8:15-10:45 -anatomy and physiology 2, a continuation of anatomy and physiology 1, where we learn about the chemistry and biology that allows the anatomy of the cardiovascular system to function. We also learn about the body's chemical response to stress, and sleep, and how those impact our general system.
11:45-2:15 -pathology, where we learn in depth about various diseases. So far we've been focusing on the different types of arthritis, as well as lupis, and how to distinguish them from one another, and which massage techniques to use, and which techniques would be potentially harmful.
8:15-10:45 -manual skills, where, you guessed it, we learn massage techniques. A new technique always starts with a class of notes on the theory behind the technique, what it does, who it helps, who shouldn't have it, and whatever precautions need be taken. The following class after will begin with a teacher demonstration of the technique, and then we are divided into pairs and the classroom is partitioned into cubicles and we practice while the teachers walk around, give us pointers, correct our posture, and answer any questions we have about that technique on its own or in combination with others.
11:45-2:15 -neurology, where we learn about all the nerves in the body as well as the layout of the brain, and which lobes are involved with which parts of human life, and the spinal cord.

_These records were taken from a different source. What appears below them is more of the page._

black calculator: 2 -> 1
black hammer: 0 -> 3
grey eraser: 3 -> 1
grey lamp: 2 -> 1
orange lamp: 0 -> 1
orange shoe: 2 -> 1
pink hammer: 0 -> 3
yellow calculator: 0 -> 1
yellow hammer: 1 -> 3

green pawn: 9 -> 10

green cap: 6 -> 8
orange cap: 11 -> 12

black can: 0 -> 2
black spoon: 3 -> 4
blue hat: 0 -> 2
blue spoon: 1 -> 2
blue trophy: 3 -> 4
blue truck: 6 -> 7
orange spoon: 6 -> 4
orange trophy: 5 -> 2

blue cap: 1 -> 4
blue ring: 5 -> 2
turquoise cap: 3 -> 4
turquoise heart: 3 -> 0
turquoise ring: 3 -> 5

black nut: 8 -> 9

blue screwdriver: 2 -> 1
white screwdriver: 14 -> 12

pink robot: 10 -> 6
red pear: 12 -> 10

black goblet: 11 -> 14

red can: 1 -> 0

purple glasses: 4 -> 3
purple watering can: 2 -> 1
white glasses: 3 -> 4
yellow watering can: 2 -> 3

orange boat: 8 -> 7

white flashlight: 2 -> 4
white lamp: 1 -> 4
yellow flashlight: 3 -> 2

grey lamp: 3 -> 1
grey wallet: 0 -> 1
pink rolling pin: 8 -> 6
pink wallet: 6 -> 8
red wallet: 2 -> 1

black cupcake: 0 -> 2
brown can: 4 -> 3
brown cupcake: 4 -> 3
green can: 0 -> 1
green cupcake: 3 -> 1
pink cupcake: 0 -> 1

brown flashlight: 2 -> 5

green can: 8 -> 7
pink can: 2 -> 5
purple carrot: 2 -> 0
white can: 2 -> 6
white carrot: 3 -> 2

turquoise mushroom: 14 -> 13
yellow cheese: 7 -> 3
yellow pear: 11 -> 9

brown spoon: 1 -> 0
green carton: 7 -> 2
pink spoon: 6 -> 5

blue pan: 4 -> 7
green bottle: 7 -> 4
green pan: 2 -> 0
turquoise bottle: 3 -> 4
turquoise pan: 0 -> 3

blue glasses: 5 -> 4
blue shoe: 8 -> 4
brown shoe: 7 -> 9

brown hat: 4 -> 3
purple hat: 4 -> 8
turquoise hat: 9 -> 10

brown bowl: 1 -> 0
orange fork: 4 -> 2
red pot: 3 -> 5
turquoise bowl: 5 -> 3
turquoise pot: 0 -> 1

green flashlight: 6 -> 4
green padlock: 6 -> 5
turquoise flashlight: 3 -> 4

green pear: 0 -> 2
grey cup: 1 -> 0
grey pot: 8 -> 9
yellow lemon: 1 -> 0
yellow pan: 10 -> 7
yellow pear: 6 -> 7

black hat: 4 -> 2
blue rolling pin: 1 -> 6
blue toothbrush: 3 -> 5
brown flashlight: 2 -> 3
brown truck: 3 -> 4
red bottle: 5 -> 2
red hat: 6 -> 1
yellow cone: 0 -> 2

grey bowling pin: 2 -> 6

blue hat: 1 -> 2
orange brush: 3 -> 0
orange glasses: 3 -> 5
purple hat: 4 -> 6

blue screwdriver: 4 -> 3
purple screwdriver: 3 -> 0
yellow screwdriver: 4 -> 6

8:15-2:15 -manual skills, all day.
In addition to these 30 hours of class time, we each also have 5 hours of clinic a week, scheduled for one consistent day each term (I have mine on Fridays this term). The student clinic has a ratio of 12 students to one registered massage therapist, and we treat the general public who come in. We go through a standard intake procedure, do a postural assessment and test ranges of motion and use whatever assessments we've learned that may be applicable. We then do a full consent, and a full 1 hour massage to address whatever problem has walked into our cubicle. As well as the one day a week of clinic, we also have 1 Saturday every 4 weeks of clinic.
As if class time and clinic weren't enough, we're also expected to complete a certain number of outreach hours by the time we graduate. These we sign up for as fits our schedule, and come in various styles and time commitments. There are sports and hospital outreaches, both of which we have to complete a certain number of hours in (8 for sports, some higher number for hospital). If you complete 50 hours in either one (or both) you get a certificate of specialization along with your graduation degree. I'm going to try to get mine in hospital.
And that, in a nutshell, is college.